Geoprocessing History in Metadata

11-08-2011 02:14 PM
Status: Under Consideration
Labels (1)
New Contributor II
I recommend 2 changes related to the geoprocessing history stored in the metadata:

1. Allow users to enable/disable storing geoprocessing history in the metadata
2. In the metadata editor, allow the geoprocessing history items to be deleted in mass and one by one
Agree this needs to be implemented as a normal tool, rather than...

Workaround for removing gp history from metadata:
Thanks for posting the workaround, Captain.

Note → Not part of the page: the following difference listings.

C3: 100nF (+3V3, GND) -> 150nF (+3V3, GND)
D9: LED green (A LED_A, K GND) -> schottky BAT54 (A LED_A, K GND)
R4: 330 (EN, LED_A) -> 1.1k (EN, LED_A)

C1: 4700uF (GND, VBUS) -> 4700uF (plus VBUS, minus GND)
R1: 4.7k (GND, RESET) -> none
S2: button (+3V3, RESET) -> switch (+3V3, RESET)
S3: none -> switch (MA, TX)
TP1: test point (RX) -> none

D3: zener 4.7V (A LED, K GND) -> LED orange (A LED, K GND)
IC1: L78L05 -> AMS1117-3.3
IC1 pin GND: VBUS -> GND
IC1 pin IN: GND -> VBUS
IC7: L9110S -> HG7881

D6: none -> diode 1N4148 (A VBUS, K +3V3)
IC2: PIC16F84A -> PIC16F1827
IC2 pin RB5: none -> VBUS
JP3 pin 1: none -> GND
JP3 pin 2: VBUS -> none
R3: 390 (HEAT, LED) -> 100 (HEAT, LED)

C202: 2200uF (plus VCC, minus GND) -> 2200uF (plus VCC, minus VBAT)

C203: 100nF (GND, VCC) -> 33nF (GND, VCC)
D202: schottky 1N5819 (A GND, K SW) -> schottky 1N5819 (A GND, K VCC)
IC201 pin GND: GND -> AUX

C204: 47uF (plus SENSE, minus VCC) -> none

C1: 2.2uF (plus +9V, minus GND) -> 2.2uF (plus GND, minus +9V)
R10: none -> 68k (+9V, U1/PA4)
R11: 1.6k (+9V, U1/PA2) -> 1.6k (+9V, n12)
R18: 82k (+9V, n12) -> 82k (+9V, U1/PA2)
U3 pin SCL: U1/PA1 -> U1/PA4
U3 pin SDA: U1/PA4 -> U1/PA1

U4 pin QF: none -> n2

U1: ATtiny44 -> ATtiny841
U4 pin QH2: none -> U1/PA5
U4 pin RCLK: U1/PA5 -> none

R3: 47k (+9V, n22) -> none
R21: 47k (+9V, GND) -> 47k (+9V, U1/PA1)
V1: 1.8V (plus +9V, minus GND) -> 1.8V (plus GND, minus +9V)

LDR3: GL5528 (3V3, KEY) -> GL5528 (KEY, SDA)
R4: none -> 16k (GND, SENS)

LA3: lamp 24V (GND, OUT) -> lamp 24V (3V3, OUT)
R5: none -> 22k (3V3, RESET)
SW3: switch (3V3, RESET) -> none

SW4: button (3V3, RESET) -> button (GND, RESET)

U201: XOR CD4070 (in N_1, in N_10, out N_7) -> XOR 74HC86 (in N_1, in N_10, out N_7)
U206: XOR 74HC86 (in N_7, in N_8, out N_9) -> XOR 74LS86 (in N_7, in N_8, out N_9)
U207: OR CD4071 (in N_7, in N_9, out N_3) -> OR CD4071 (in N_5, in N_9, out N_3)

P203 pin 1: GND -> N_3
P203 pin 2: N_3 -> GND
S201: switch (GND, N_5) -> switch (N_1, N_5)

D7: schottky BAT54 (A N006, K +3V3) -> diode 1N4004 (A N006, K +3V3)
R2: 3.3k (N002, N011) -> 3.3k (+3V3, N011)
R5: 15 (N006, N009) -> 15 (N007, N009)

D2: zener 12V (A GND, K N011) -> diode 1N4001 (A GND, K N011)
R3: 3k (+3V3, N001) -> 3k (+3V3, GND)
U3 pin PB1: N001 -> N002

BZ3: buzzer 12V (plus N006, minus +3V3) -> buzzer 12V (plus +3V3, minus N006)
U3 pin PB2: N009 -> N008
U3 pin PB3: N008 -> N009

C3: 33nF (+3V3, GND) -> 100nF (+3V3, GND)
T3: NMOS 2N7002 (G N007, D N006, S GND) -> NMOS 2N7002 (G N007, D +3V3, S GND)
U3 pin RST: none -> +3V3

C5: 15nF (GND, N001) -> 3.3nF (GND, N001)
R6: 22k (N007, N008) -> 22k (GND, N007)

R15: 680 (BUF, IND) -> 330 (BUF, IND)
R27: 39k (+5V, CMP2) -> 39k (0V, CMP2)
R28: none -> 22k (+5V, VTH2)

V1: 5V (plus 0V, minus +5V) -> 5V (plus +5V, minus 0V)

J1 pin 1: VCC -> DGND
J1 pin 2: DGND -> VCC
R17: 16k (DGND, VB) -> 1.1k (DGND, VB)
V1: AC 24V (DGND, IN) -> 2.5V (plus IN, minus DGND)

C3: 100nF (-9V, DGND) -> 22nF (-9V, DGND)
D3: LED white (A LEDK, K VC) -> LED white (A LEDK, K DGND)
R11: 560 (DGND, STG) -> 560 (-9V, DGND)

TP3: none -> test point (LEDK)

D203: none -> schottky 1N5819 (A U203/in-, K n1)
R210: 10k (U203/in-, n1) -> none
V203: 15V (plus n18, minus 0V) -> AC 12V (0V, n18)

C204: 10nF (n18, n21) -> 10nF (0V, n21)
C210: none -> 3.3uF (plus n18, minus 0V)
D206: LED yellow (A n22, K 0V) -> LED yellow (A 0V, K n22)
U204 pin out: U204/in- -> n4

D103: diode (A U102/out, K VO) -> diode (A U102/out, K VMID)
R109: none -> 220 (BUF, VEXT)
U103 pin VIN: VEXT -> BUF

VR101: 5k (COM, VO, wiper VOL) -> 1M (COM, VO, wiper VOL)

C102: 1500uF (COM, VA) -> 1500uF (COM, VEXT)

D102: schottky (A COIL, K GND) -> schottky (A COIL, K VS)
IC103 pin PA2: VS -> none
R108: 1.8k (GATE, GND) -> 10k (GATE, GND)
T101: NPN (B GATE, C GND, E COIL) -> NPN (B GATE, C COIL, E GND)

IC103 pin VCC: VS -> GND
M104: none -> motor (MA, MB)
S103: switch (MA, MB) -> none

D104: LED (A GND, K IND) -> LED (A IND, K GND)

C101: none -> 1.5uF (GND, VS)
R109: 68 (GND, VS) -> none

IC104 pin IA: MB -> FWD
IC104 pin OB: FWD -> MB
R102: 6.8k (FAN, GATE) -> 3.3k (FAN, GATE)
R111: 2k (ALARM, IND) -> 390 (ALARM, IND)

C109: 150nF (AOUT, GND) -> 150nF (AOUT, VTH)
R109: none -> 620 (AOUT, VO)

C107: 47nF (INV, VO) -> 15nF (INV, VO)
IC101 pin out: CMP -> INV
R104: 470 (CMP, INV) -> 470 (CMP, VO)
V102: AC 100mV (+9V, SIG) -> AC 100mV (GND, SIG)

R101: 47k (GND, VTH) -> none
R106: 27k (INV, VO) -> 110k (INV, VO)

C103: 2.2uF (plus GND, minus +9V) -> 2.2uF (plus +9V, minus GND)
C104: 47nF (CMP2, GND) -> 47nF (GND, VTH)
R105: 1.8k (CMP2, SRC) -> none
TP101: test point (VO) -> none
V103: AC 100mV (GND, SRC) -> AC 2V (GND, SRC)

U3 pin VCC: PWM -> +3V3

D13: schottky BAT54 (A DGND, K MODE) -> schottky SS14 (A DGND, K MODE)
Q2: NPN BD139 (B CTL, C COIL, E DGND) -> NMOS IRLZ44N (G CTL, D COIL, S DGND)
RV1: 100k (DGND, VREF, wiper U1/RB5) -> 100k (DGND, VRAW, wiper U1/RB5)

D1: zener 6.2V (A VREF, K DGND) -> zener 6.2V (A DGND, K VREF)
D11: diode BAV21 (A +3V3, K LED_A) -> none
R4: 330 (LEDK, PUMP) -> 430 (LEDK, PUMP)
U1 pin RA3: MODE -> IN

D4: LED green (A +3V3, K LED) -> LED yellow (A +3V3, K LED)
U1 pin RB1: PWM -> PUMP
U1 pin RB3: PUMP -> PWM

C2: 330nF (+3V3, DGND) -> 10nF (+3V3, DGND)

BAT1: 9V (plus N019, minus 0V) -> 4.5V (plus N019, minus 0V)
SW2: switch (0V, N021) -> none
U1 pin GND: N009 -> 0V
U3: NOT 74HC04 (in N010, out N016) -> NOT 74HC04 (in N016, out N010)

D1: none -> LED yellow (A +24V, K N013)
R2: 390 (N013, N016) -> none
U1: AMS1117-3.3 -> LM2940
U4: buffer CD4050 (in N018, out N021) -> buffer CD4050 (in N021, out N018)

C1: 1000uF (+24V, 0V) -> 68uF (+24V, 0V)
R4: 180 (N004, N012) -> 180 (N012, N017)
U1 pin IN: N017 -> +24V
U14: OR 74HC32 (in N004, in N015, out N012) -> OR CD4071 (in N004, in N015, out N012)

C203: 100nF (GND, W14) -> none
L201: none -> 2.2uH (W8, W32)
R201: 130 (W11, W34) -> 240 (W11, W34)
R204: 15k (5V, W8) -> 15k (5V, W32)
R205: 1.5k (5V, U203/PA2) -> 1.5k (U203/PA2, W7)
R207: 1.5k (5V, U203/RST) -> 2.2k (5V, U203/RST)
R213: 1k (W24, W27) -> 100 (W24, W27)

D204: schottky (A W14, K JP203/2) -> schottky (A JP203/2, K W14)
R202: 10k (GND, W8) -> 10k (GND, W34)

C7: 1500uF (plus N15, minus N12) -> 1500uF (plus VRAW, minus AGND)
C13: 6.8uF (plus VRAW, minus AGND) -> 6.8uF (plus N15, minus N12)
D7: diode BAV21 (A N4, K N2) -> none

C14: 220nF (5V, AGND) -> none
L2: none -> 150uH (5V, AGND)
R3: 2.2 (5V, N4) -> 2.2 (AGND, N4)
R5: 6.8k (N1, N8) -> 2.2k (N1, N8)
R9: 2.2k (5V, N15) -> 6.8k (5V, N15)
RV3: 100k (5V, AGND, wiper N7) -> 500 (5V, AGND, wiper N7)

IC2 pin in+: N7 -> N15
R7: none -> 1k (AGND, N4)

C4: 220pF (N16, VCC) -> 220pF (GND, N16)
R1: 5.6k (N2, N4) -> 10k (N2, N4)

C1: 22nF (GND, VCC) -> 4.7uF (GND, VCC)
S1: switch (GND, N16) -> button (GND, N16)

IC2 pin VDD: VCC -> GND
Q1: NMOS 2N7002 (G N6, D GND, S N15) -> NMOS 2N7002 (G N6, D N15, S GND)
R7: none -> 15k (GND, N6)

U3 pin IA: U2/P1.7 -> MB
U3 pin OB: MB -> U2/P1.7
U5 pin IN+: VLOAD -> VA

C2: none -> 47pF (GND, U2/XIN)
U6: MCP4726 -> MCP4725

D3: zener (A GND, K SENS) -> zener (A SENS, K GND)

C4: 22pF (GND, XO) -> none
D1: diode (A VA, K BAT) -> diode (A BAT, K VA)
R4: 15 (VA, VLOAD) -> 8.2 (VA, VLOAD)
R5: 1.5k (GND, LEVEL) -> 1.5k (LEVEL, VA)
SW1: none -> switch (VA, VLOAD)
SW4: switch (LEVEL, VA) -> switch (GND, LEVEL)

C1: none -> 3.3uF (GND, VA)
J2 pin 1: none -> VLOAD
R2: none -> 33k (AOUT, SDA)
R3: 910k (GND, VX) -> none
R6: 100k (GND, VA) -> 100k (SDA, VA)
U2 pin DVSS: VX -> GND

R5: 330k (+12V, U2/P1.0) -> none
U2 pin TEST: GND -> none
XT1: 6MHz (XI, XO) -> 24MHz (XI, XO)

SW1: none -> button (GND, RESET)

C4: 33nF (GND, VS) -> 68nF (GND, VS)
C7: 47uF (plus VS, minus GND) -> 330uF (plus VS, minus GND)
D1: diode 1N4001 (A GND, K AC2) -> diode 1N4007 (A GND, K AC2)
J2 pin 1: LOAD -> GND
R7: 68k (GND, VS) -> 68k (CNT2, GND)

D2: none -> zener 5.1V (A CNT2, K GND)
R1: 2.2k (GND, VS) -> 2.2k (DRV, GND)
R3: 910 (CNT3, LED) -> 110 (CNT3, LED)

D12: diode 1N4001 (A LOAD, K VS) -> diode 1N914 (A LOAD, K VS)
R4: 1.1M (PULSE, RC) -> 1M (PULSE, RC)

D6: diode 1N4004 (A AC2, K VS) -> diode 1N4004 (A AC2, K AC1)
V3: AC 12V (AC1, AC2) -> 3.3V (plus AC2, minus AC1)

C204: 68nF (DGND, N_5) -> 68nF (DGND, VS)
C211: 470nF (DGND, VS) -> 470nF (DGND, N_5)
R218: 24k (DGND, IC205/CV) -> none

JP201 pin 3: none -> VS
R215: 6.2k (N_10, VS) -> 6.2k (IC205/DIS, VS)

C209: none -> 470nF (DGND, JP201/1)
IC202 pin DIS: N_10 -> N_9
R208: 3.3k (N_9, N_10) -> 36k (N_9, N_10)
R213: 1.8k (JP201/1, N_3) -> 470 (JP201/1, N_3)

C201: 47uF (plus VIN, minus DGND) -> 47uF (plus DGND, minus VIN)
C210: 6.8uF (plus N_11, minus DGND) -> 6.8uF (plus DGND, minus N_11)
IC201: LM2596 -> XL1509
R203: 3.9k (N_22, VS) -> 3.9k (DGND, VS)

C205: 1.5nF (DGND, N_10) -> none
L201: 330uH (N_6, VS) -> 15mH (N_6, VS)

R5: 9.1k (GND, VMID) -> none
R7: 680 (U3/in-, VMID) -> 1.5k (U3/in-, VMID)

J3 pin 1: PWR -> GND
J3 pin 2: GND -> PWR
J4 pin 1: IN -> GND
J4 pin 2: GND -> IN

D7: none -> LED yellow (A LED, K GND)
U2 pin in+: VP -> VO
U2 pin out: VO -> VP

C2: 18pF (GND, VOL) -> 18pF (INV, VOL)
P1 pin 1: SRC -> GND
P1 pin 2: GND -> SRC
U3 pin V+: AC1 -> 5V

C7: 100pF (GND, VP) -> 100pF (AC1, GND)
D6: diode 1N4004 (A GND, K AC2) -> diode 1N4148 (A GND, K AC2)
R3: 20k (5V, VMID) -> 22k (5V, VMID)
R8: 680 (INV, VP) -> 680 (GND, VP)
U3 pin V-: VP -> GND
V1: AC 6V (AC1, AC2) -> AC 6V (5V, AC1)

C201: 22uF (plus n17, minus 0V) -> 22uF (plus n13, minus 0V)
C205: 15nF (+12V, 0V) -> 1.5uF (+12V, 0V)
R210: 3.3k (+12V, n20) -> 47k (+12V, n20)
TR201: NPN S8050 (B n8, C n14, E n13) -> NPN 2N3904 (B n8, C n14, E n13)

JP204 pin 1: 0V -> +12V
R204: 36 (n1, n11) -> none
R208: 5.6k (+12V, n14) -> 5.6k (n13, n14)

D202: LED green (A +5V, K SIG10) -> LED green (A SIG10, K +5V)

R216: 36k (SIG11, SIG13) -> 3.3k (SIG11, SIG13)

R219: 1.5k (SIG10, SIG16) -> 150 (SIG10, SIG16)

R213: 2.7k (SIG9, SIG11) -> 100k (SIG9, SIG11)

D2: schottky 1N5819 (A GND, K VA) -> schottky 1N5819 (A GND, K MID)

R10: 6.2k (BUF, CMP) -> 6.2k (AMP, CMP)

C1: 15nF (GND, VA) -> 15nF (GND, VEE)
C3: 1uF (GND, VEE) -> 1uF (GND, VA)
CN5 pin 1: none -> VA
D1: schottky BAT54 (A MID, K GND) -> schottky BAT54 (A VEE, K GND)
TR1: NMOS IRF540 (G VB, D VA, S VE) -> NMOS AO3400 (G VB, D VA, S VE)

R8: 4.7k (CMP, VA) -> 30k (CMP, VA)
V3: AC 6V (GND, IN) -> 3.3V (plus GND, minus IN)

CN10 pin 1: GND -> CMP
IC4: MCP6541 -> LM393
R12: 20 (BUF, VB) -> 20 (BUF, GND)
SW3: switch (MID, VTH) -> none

We have several Python scripts that perform daily geoprocessing tasks.  Since geoprocessing history is automatically logged, the GDB_ITEMS table in our geodatabases bloats considerably and affects performance significantly.  I discovered the effect on performance by first taking the workaround code suggested by ESRI and modifying it so that I could run it at the geodatabase level to affect all objects in the geodatabase (the original workaround would take a VERY long time to actually perform if I had to go to each feature class individually).  Once I had cleaned up over two years of geoprocessing history from the GDB_ITEMS table of all of my geodatabases, I found that:

1) The reserved disk space for all of the SDE databases on my SQL Server dropped by nearly 11 Gb.
2) My automation scripts run MUCH faster.  For instance, one job that performs a DB compression and updates statistics went from taking 4 hours and 13 minutes to taking 8 minutes!  Another script that deletes several point feature classes and recreates them using X/Y coordinates downloaded from a business database went from taking 2 hours and 25 minutes to taking 15 minutes.

Having some method to manage logging to the GDB_ITEMS table would be an excellent enhancement!

I would also recommend that there be a way to programmatically turn off logging to metadata of scripts doing things like Analyze to the entire SDE set of features.  It's huge for us to have all this garbage in the metadata. 
ArcGIS is now 10.2.1 and there is still no way of deleting geo-processing logs from the metadata when in the Data Source Item Description editor.

I do think that when a geo-processing tool is run and metadata is updated its a great way of keeping track of what is done but sometimes you do something that is logged and you simply want to remove it but not the rest of the history.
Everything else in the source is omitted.